Invalidation de la candidature de Gbagbo – le PPA-CI monte au créneau : « Nous n’allons pas nous taire. Nous allons contester cette décision »
Lemandatexpress – Sans surprise, le PPA-CI est sorti, ce mardi, pour marquer sa ferme opposition à l’invalidation de la candidature de Laurent Gbagbo par le Conseil constitutionnel.
Le Parti des peuples africains passe à l’offensive au lendemain de l’arrêt de la haute juridiction sur les candidatures à la présidentielle. Face à la presse, le Pr. Sébastien Dano Djédjé et Me Habiba Touré ont dénoncé ce qu’ils qualifient de « rejet arbitraire » de la candidature de leur leader.
Pour la suite, la position est claire. « Nous n’allons pas nous taire. Nous allons contester cette décision, en Côte d’Ivoire comme à l’international.

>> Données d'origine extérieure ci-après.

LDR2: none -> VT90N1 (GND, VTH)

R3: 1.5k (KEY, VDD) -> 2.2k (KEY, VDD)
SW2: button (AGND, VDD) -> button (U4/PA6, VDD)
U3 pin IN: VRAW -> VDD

La bataille pour la démocratie et pour le respect de nos droits ne fait que commencer », a affirmé Me Habiba Touré, directrice de cabinet de Laurent Gbagbo et porte-parole du PPA-CI.
Le parti soutient avec force que le Conseil constitutionnel a violé la Constitution ivoirienne et ignoré une décision internationale contraignante. Ses responsables se réfèrent à la note du Comité des droits de l’homme des Nations Unies demandant à l’État de Côte d’Ivoire de garantir les droits politiques de Laurent Gbagbo, y compris son droit d’être candidat.
« En refusant d’exécuter cette décision, le Conseil constitutionnel a failli à son rôle de gardien de l’État de droit », a déclaré Me Habiba Touré. Le PPA-CI dénonce également une interprétation jugée abusive des conditions d’éligibilité. « La Constitution n’exige pas l’inscription préalable sur la liste électorale. Cette condition ajoutée par le Conseil est anticonstitutionnelle », a insisté la porte-parole.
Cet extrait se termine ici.